27. Relying on Rule 14 of CCS (CCA) Rules, learned senior counsel submitted that the rule contemplates a detailed procedure, consisting of four stages, which has to be completed before any punishment can be imposed on a public servant. These steps are :
i) Initiation of Disciplinary proceedings for major penalties;
ii) drawing up of charges of misconduct;
iii) appointment of Inquiry Officer & Presenting Officer and to supervise fair conducting of inquiry by the Inquiry Officer;
iv) imposition of penalty, if any.
All the above procedures have been elaborated in provisions of Rule 14 of Central Civil Services (Classification, Control & Appeal) Rules, 1965, which require an independent & unbiased application of mind and approval, directly by the Finance Minister and not by any other subordinate Authority.
28. Learned senior counsel also submitted that the drawing up charges of misconduct and issuance/service of charge memo is a crucial function for conducting an inquiry, which require the independent & unbiased application of mind and approval, directly and solely by the Finance Minister and not by any other subordinate Authority.
29. According to the learned senior counsel, the most important issue to be decided by this Court is that whether the stage of initiating Disciplinary Proceedings is the same as issuing a charge sheet/charge memo?

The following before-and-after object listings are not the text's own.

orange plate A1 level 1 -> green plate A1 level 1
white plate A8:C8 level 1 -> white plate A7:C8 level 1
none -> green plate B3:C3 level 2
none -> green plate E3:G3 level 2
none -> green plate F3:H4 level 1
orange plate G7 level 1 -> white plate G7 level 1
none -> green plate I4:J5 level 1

A plain reading of Rule 14(2) and Rule 14(3) of the Central Civil Services (Classification, Control & appeal) Rules, 1965 makes it amply clear and the only interpretation possible is that the stage of initiating the disciplinary proceedings U/Rule 14(2) is distinct and separate from issuing a charge memo U/Rule 14(3) and it is not a continuing act because it is not necessary that every disciplinary proceeding initiated would definitely result in issuing a charge memo because after initiating disciplinary proceedings it may be found from the material on record that, the memo of charge need not be served because the charges may not be made out or a lesser charge could be made out. Mind has to be applied to the evidence and material on record pursuant to initiation of disciplinary proceedings to again come to a fresh decision as to whether now, a charge memo deserves to be issued. Thus, the material before the Disciplinary authority is different at both the stages of Rule 14(2) and Rule 14(3) of the Central Civil Services (Classification, Control & Appeal) Rules, 1965.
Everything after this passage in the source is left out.